Robert and Kathryn Primely’s family consisted of the following children: Emma, Schyler, Sherman, Sealy, Ella, Myrtle, Nora, and Arthur. All have now passed onto their rewards, as far as I know. Because of severe family hardships, brought on by my grandfather’s illness, which incapacitated him for several years before his death, Ella was adopted out while still a tiny baby. The family hardships also contributed to my mother marrying at such a young age.
The above compiled by Wayne P. Knapp
February 20, 1984
What We Really Know
Elizabeth Brau: Of Elizabeth, we really know very little. We have some records we are still trying to verify with her being born in California or elsewhere, but little in the way of fact. All we know is that she married James Asa Knapp as Elizabeth Brantt in 1866 in Dakota Territory, South Dakota, then Charles Cunningham followed by Charles Knapp, both of those marriages happening in Wisconsin, and adding confusion between two Charles and two Knapps in marriage record research. How she went from Brandt/Brandtt to Brau we are still researching.
What we do know is about Jesse James (1847-1882). If we guess that Elizabeth was at least 15 when she married James, she would have been born in 1851, making it 1853 when she was two years old. In 1853, Jesse James would have been six years old. His brother, Frank, would have been 10. Even if we fudge with the guessing game of years, Jesse and Frank teamed up in 1864 when Jesse James was 16, two years before Elizabeth was married. During their early gang years of crime, the James brothers stayed in Missouri, eventually broadening their each to Iowa and south to Texas with no evidence that the brothers were in the Dakotas or further West during their reign. Nothing adds up on this family myth.
What might be true is that Elizabeth may have traveled with her family in a wagon train through Indian territories, and maybe they were attacked, and possibly her family killed as we have no information on her parents or further back. Sometimes there is a kernel of truth in the myth, but we’re still searching.
May Knapp: We know nothing of the story of May Knapp’s death “accidentally” by an Indian.
Ella Primley: We are also researching more about the Primley family line, including little Ella who was adopted out as a baby to an unknown family.
James and Emma Knapp: What we know of Emma and James Knapp is that they were a very unhappy married couple. By 1925, the two were estranged, and there is some question as to the parenthood of the youngest, Glenn Maurice, but he looks so much like the rest of the family, few doubt James was the father. Emma never remarried.
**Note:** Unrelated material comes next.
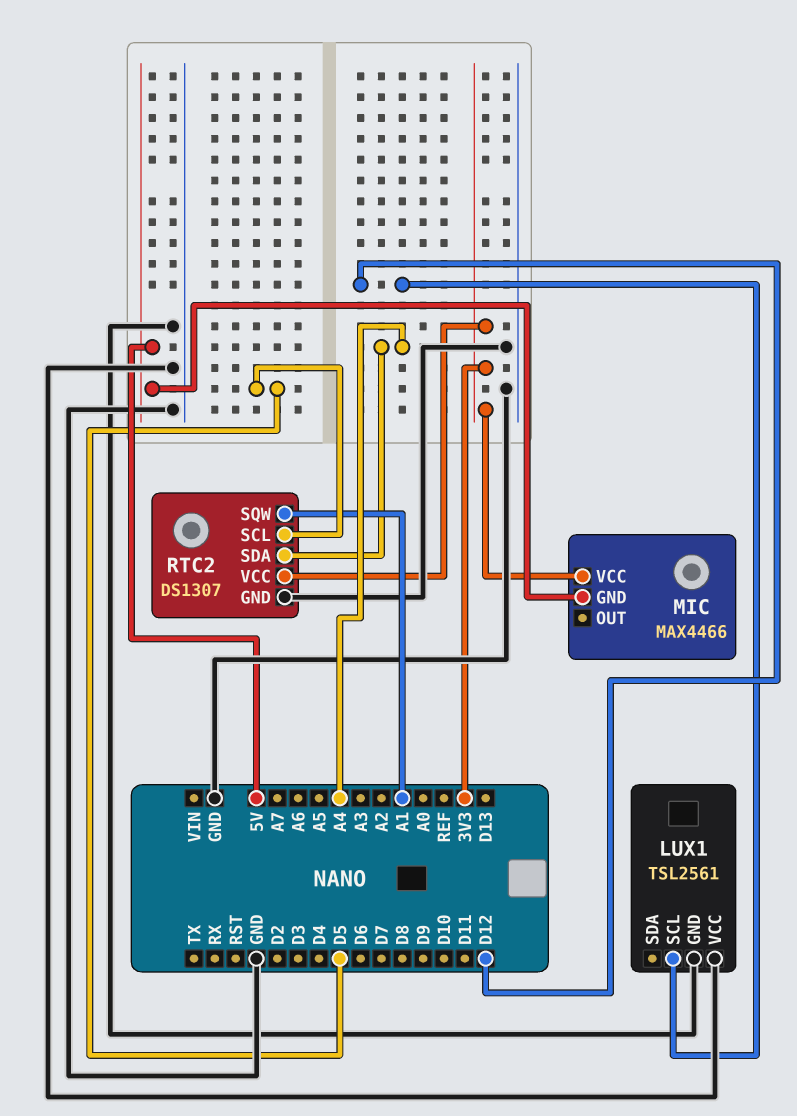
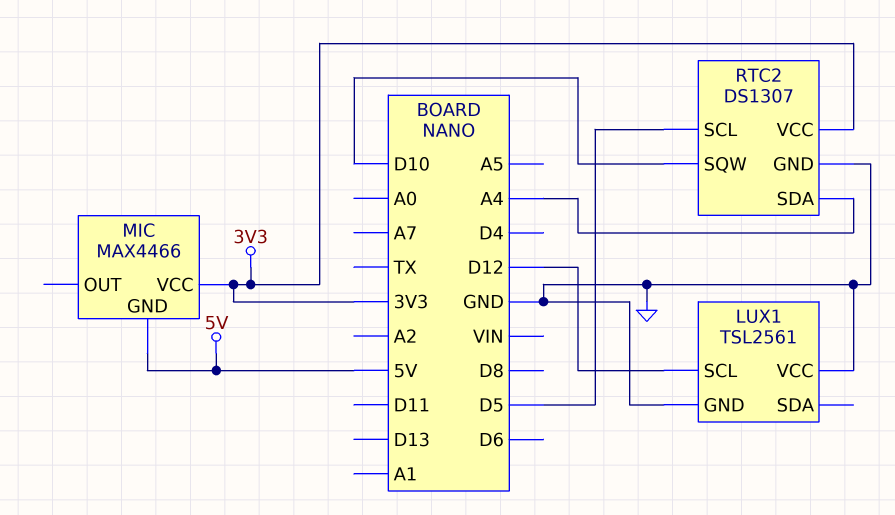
RTC2 pin SQW: A1 -> D10

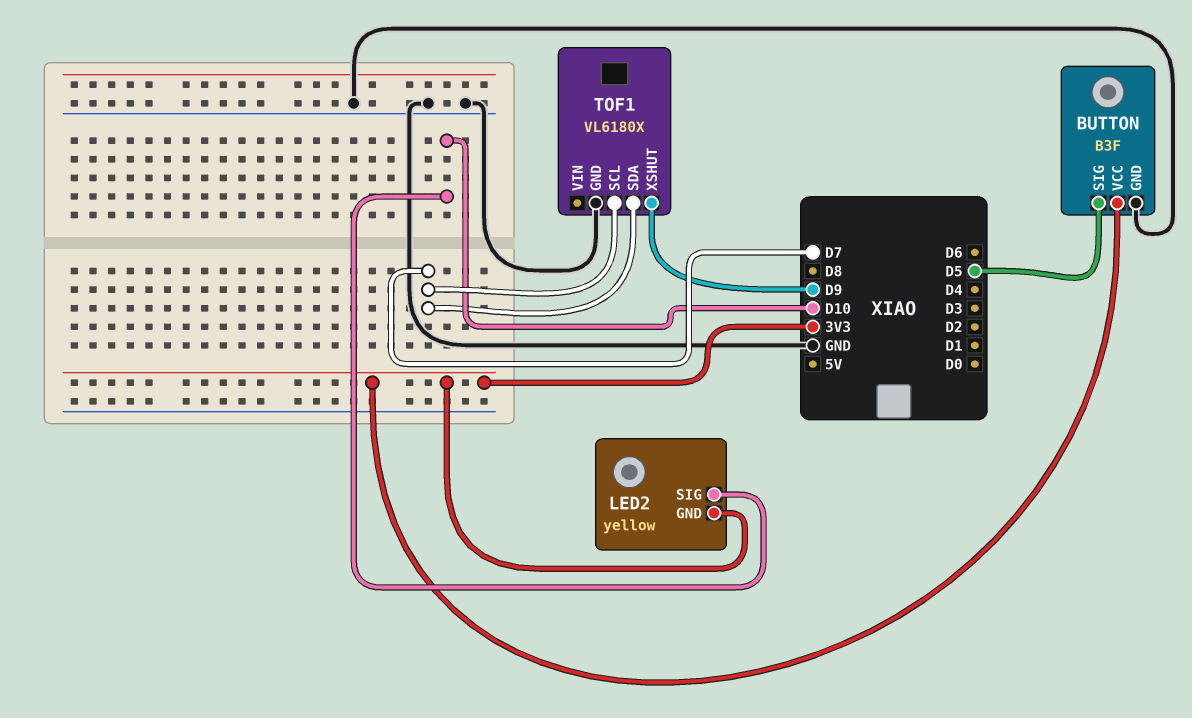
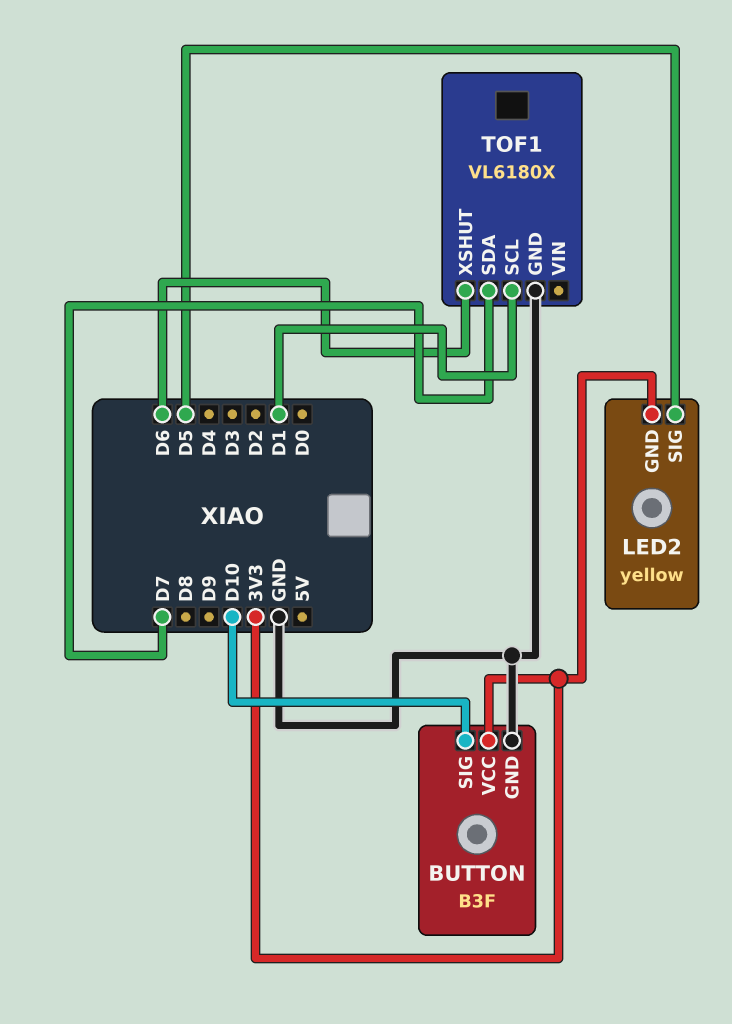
BUTTON pin SIG: D5 -> D10
LED2 pin SIG: D10 -> D5
TOF1 pin SCL: D7 -> D1
TOF1 pin XSHUT: D9 -> D6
James Asa Knapp was a logger and spend the majority of his time in logging camps away from the family for great lengths of time. He did not actively participate in the raising of his younger children and few of the children saw him after they left Wisconsin for Washington State in 1930. He died in Michigan in 1950 and there is little known of the last 25 years of his life.
Emma left Taylor Rapids, Wisconsin, with her family, save the oldest, to Oregon in 1930, settling in Snohomish County, Washington. She became a nurse and worked in a hospital in Monroe after many years struggling through the Depression with her family, working any job they could find. In 1943, her son, Melvin (1906-1943) died working the railroads. She died in September 1960 in Everett, Washington.
Seneca Primley: Emma’s brother, Seneca Primley was a veteran of the Spanish-American War and not mentioned in the list of children born of Robert and Kathryn Primley, causing more confusion as to their relationship, though Wayne and Robert Knapp mention their “cousin” Seneca and his wife, Mabel, as pastor of their local community church in Taylor Rapids, Wisconsin, in the 1920s, referring to him as Cousin Sink.